The transmitting device 102 and the receiving device 120 are connected by a communication link 140 through which the receiving device 120 receives the encoded video data from the transmitting device 102. In some embodiments, the communication link 140 includes one or more communication media that enable the transmitting device 102 to directly transmit the encoded video data to the receiving device 120 in (near) real-time. For example, the transmitting device 102 modulates video data based on a communications standard (e.g., a wireless communications protocol) and transmits modulated video data to the receiving device 120. In some embodiments, the one or more communications media include a wireless or wired communications medium, such as a radio frequency (RF) spectrum or a physical transmission line.
In some embodiments, the transmitting device 102 includes an image source 104, an image preprocessor 106, an encoder 108 (also referred to as a video encoder) with a motion estimator 110 (also referred to motion estimation circuitry), a transmitter 112, and a memory 114. In some embodiments, each of these components in transmitting device 102 are implemented as hardware, software, or a combination thereof.
In some embodiments, the image source 104 includes an image capturing device such as a camera configured to capture a picture or video. In some embodiments, the image source 104 includes a memory configured to store a picture or a video. The image source 104 may further include any type of (internal or external) interface through which a previously captured or generated picture is stored and/or a picture is obtained or received. In some embodiments, an image stored in or captured by the image source 104 is described as a two-dimensional array or a matrix of pixels corresponding to a frame in a video sequence such as the frames illustrated in
The image preprocessor 106 is configured to receive the raw image data and perform preprocessing on the raw image data to generate preprocessed image data.

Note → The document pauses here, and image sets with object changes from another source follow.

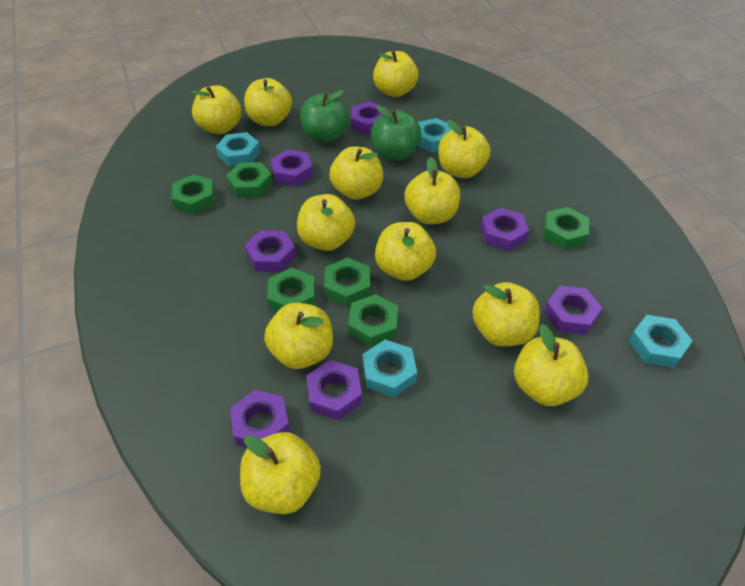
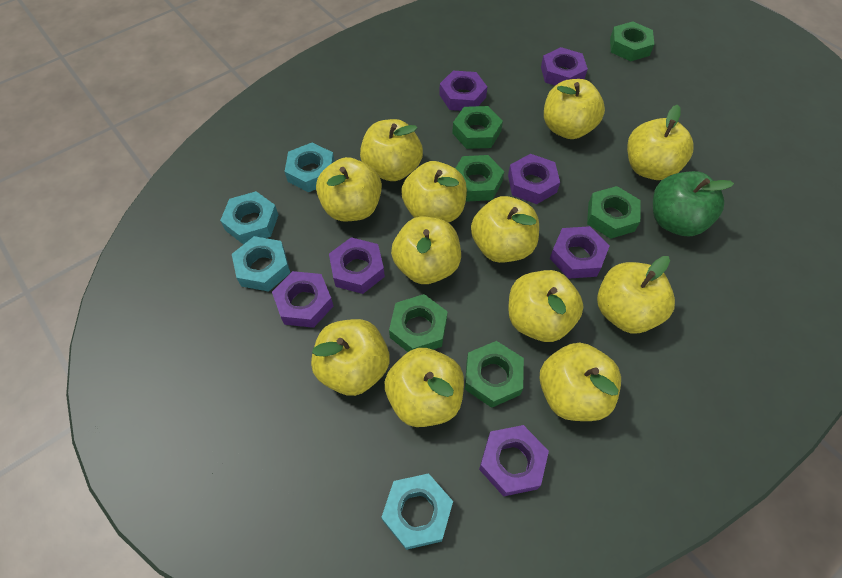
green apple: 2 -> 1

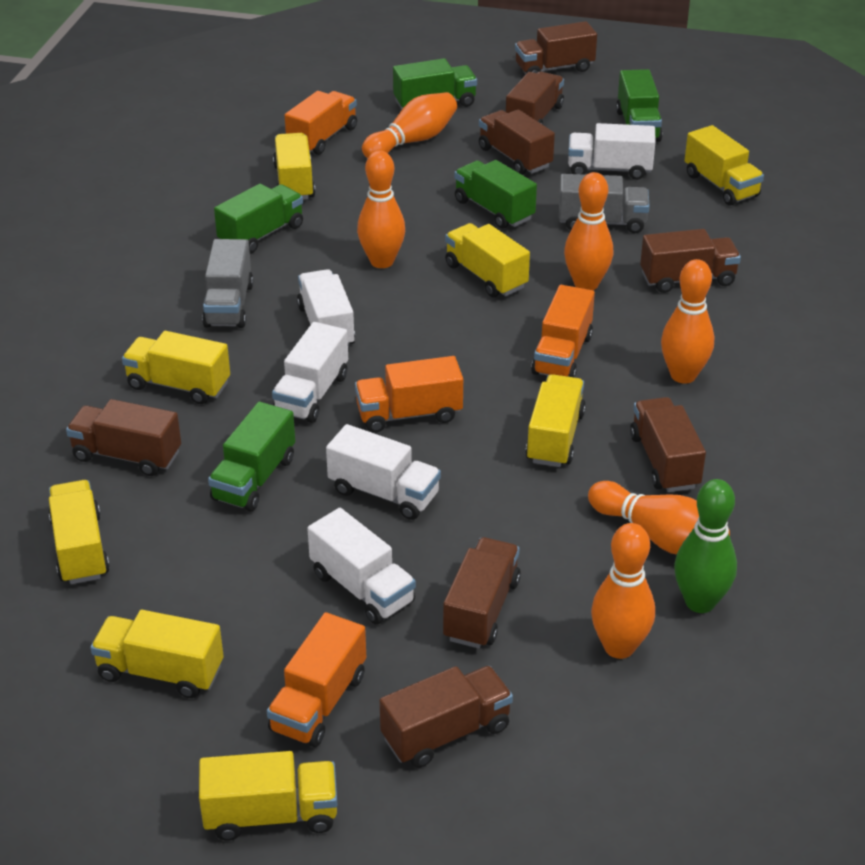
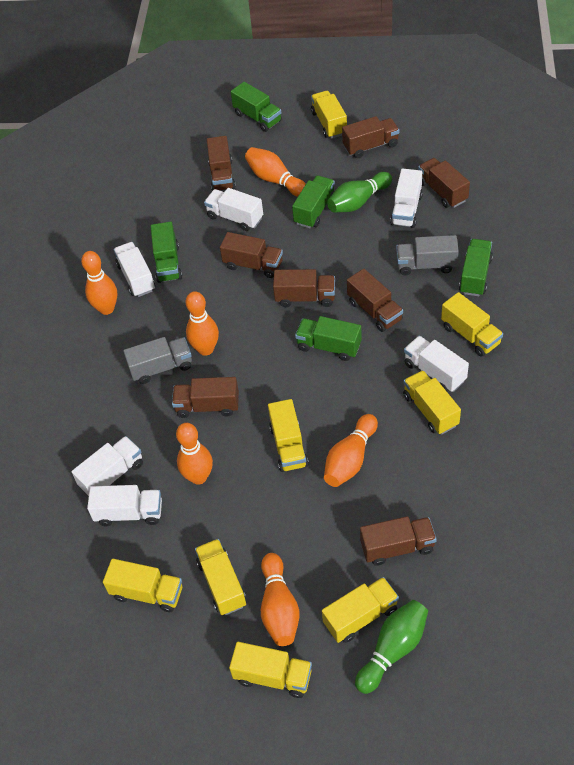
green bowling pin: 1 -> 2
orange truck: 4 -> 0
white truck: 5 -> 6

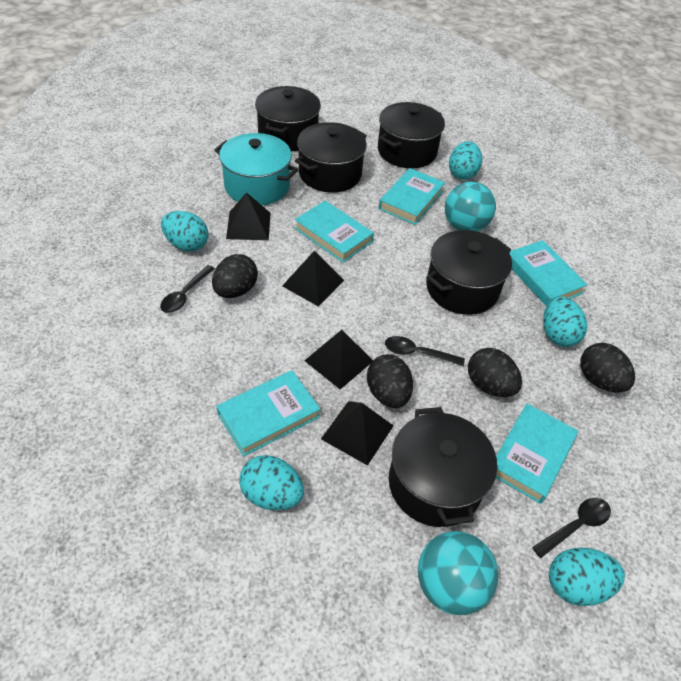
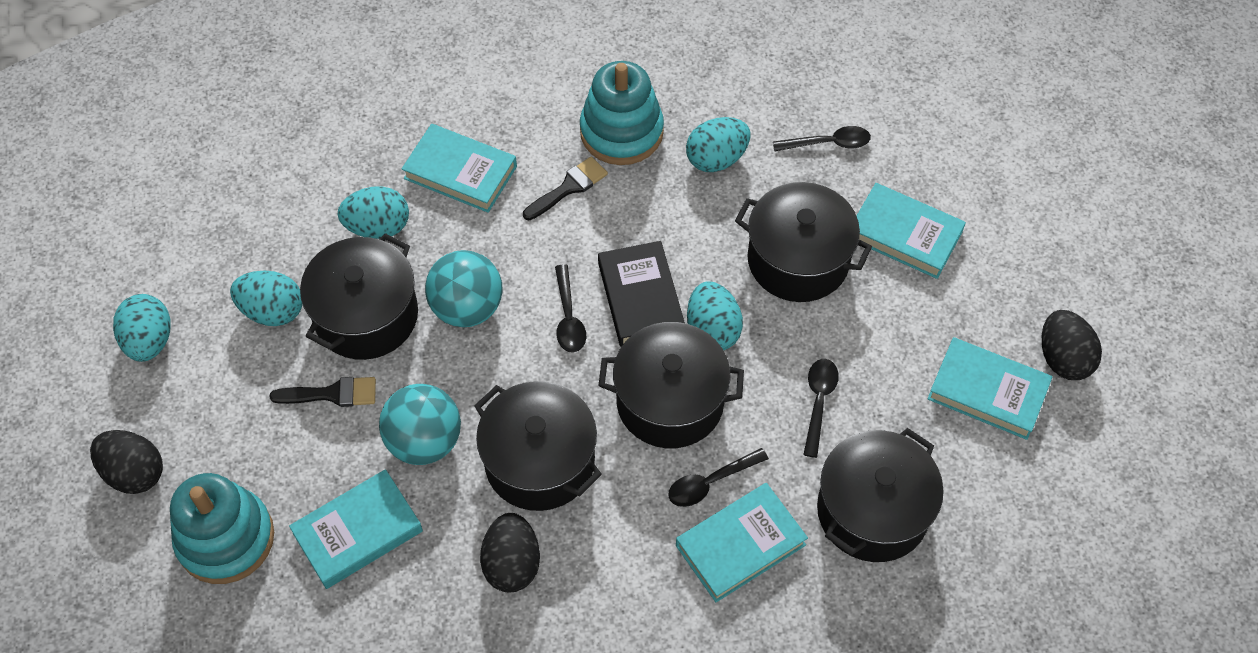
black book: 0 -> 1
black brush: 0 -> 2
black egg: 4 -> 3
black pyramid: 4 -> 0
black spoon: 3 -> 4
turquoise pot: 1 -> 0
turquoise stacking toy: 0 -> 2

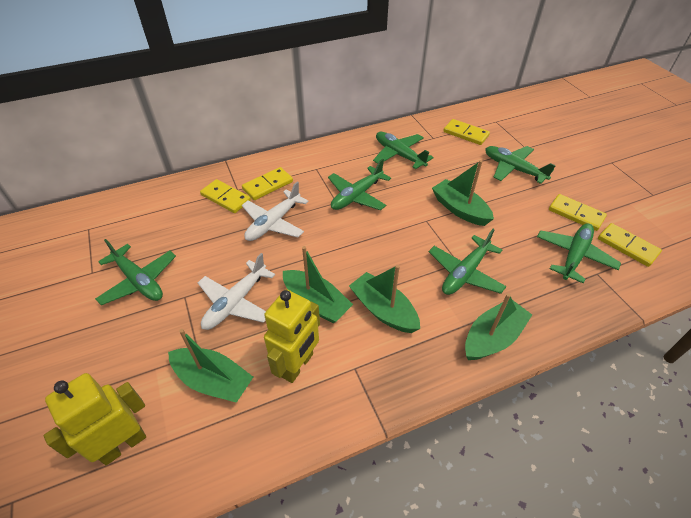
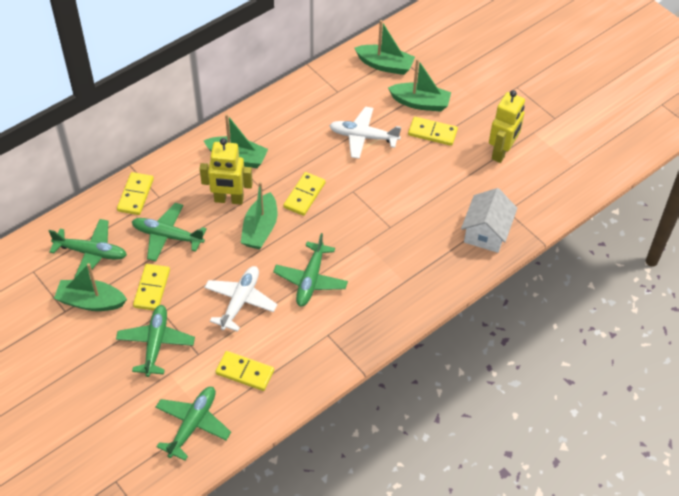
green plane: 6 -> 5
white house: 0 -> 1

For example, the preprocessing performed by the image preprocessor 106 includes trimming, color format conversion (e.g., from an RGB format to a YUV format), color correction, or de-noising. The encoder 108 is configured to receive the preprocessed image data and encode the preprocessed image data to generate an encoded video stream. For example, the encoded video stream includes one or more motion vectors determined by the hierarchical and partitional IMES architecture with the configurable search engine described herein. In some embodiments, the encoder 108 includes a motion estimator 110 to implement the hierarchical and partitional IMES architecture with the configurable search engine as described herein. Accordingly, the motion estimator 110 includes hardware including one or more processors and/or software to execute these methods, e.g., to execute motion estimation searches to determine motion vectors for one or more blocks of pixels in a frame of a video sequence. In some embodiments, the transmitter 112 receives the encoded video stream and transmits it to the receiving device 120 through the communication link 140. The transmitter 112, for example, is configured to encapsulate the encoded video stream into an appropriate format (e.g., a data packet) for transmission over the communication link 140.
The receiving device 120 includes a receiver 122, a decoder 124, an image postprocessor 128, a display 130, and a memory 132. Generally, the components of the receiving device 120 are configured to reverse the image processing performed by the transmitting device to display the image (or video frames) from the image source 104 on the display 130.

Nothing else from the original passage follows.